NUANCES OF LANGUAGE: Say the words “puppy,” “cocker spaniel,” and “dog” in conversation, and many people can identify the similarities. Type those words into a computer, however, and the machine is unable to make those instant connections. Ellie Pavlick, a fourth-year Ph.D. student studying natural language processing in the Department of Computer and Information Science in the School of Engineering and Applied Science, says this presents a significant challenge to researchers like herself, who are trying to make computers understand language. “A computer can’t tell the difference between the word ‘dog’ and the word ‘puppy’ any better than it can tell the difference between ‘four’ and ‘27.’ They’re just completely different values in terms of how they’re stored,” Pavlick says. “That makes it really hard for it to understand that you’re saying ‘I just got a new puppy’ to mean ‘I just got a new dog’ because as far as it’s concerned, those are totally different things.”

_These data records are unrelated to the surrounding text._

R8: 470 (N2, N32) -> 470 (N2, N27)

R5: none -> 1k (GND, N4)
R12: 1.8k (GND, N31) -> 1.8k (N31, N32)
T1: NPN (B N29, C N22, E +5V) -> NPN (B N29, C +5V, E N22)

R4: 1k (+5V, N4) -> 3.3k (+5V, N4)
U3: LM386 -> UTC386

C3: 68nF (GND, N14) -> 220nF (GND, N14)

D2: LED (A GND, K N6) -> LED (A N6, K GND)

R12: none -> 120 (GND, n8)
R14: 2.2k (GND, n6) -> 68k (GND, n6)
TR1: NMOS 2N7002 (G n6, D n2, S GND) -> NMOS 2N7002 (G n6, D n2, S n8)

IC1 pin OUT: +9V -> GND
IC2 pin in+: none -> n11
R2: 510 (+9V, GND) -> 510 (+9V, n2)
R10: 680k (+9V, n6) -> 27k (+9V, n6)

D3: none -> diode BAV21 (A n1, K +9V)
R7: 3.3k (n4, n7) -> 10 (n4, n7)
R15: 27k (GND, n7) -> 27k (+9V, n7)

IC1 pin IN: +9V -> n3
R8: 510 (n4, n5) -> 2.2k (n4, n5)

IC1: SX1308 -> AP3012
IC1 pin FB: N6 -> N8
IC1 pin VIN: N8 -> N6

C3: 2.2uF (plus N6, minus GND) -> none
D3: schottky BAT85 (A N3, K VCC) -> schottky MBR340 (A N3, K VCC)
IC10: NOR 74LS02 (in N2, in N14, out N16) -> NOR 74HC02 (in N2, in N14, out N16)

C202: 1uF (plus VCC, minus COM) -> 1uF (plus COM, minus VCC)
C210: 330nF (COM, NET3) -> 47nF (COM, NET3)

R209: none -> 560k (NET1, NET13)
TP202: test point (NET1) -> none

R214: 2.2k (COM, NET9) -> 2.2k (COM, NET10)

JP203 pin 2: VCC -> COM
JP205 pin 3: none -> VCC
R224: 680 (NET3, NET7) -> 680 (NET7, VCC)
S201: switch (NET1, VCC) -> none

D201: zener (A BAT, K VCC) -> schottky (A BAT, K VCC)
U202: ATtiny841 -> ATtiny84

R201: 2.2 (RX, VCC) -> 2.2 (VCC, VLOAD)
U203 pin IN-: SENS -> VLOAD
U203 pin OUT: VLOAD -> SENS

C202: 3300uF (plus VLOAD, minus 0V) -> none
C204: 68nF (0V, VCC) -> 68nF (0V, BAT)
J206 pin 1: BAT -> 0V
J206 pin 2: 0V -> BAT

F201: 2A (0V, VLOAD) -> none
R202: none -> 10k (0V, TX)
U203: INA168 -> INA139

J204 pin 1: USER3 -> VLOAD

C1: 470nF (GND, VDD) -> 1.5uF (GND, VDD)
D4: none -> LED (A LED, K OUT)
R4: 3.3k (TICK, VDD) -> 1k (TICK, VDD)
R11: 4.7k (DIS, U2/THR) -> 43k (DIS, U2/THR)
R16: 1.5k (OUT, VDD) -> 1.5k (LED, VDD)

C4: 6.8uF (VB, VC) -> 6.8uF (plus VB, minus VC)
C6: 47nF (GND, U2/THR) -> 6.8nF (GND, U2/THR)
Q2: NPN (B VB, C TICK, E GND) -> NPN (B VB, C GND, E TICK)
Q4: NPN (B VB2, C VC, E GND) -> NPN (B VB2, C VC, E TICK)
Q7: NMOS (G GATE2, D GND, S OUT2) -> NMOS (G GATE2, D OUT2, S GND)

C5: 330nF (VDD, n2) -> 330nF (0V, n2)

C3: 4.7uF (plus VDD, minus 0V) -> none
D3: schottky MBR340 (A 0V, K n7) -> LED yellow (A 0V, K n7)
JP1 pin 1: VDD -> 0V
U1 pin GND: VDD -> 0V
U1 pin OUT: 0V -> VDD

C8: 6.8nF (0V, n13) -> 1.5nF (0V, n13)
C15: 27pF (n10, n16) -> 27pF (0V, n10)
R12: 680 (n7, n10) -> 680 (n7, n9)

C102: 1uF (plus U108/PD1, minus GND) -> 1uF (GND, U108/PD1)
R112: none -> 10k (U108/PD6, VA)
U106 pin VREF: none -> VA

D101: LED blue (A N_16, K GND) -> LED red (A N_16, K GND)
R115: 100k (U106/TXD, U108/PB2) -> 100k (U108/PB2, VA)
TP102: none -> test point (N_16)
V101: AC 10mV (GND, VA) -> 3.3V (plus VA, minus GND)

‘COCKER SPANIEL’ VS ‘PUPPY’: Pavlick is working on getting computers to understand when words may mean the same thing, and when they differ. Staying with the examples of “dog,” “puppy,” and “cocker spaniel,” Pavlick notes how they have roughly the same definition, but individually, have different meanings.
STATUS UPDATE: Pavlick was recently named one of a dozen 2016-17 Facebook Fellows, a program which identifies and supports promising computer science and engineering Ph.D. students and awards funding to support their research. This summer, she’ll be interning at Google, where she’ll be working on a project to analyze noun compounds.
WHAT COMPUTERS CAN’T DO: Pavlick says it’s tempting to look at the language computers are able to process and think researchers are close to solving all language identification problems. “You realize the more [a computer] can do, the more people expect it to be able to do, and the more surprised people are when it can’t do something.”
ASK THE CROWD: With her adviser, Assistant Professor Chris Callison-Burch, Pavlick teaches the class, “Crowdsourcing & Human Computation.” As an undergraduate at Johns Hopkins, Pavlick majored in economics, so she has a particular interest in social science research. In one project, students are using crowdsourcing to build a database of gun violence in the United States. “You want computers to be able to understand language chiefly to give you an answer to a question, but they’re so far from that,” Pavlick says. “That doesn’t mean we should have social scientists sit on their hands and wait until we get the systems up to speed. ... Crowdsourcing is a really nice way to bridge that gap.”
NEXT STEPS: Pavlick, who is now based in New York, says Penn has a long history in natural language processing. “There’s a lot more overlap between the Linguistics Department and the cognitive science people in the Computer Science Department and that makes for nice collaborations.”